Getting lost in all the hockey mom horseshit is a real issue that affects all Americans: healthcare reform.
If the Republicans are allowed to stay in the White House, we will get four more years with no healthcare reform.
Whenever I've heard Obama stress this issue on the stump, he's always referencing the 47 million people without insurance. That's fine, but that's not enough. He needs to speak to the people who are underinsured and who are filing bankruptcy because they can't pay their medical bills. He needs to talk about insurance companies making life and death decisions. (A diarist here calls it "death by spreadsheet.")

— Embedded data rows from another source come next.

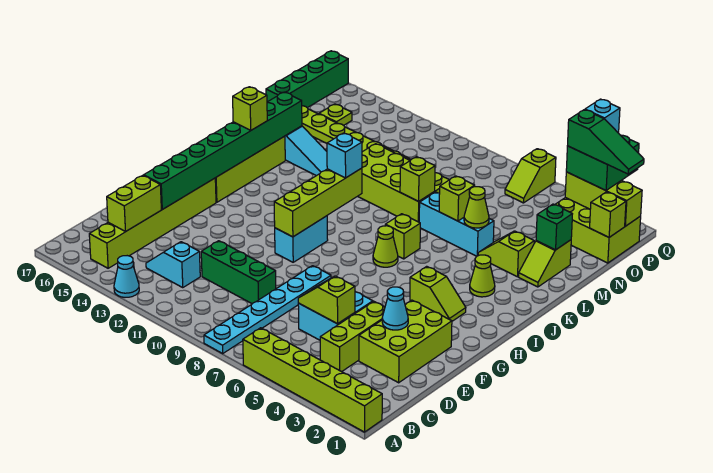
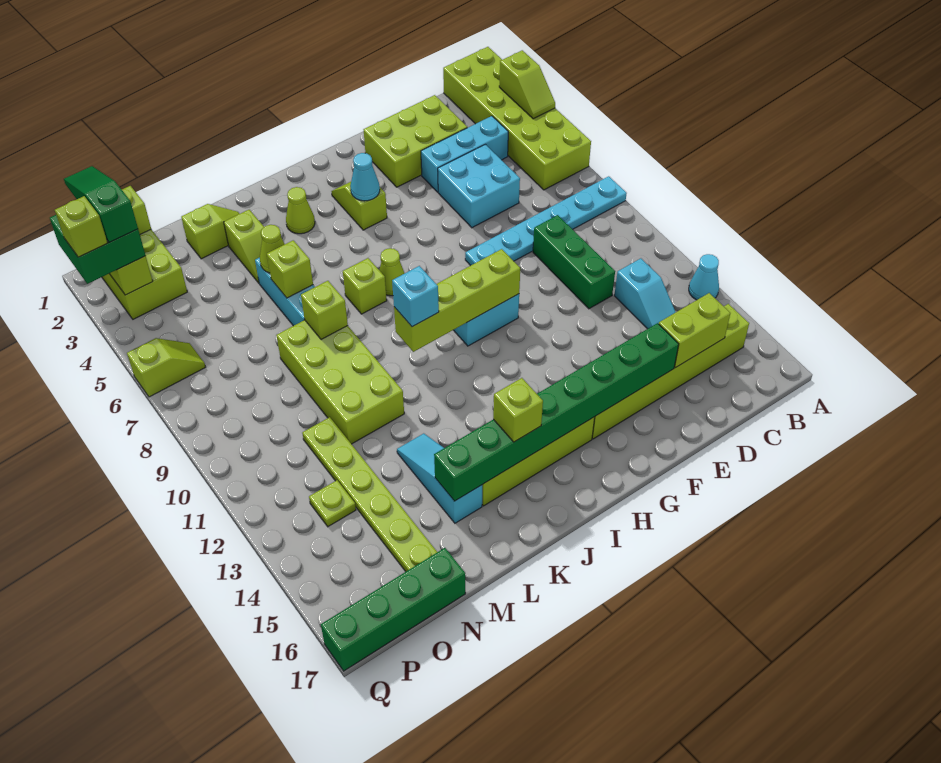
lime brick A1:A6 level 1 -> lime brick A1:B6 level 1
lime brick C4:E4 level 1 -> cyan brick C4:E4 level 1
lime slope D5:D6 level 2 top 5 -> lime slope A3:A4 level 2 top 3
cyan cone E3 level 2 -> cyan cone H4 level 2
green brick M2 level 2 -> none
lime plate O15 level 1 -> lime plate O13 level 1
cyan brick Q3 level 4 -> lime brick Q3 level 4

This is an issue that reaches ALL Americans. It has not been adequately addressed in the everyday campaign communications. It needs more advertising.
McCain's health care plan is a joke:
The crux of McCain's healthcare plan is to end a tax break for employers who provide health insurance premiums now utilized by many workers. That would be replaced with a tax credit worth as much as $5,000 per family for the purchase of health insurance. McCain would also promote cost controls and competition among insurance companies. He has also joined with Democrats to support legislation that would allow the purchase of prescription drugs from Canada.
But McCain's plan has no guarantee that people could get insurance, and no requirement for people to do so. McCain believes his plan would make insurance more affordable, which would bring it within reach of many more families. But many critics say that failing to require insurance companies to provide coverage could leave millions of people without affordable medical care.
http://www.boston.com/...
Where can anyone in the U.S. get health insurance coverage for $5,000 per year? Where are people with pre-existing conditions supposed to go?
I know Obama has been criticized because his plan is not single payer universal coverage. He's been called "an incrementalist."
I'll take his plan over McCain's plan any day. A McCain presidency means four more years of no reform or making it worse.
When my husband retires in two years, I and my teenage son will have no insurance. Where are we supposed to go with $5,000?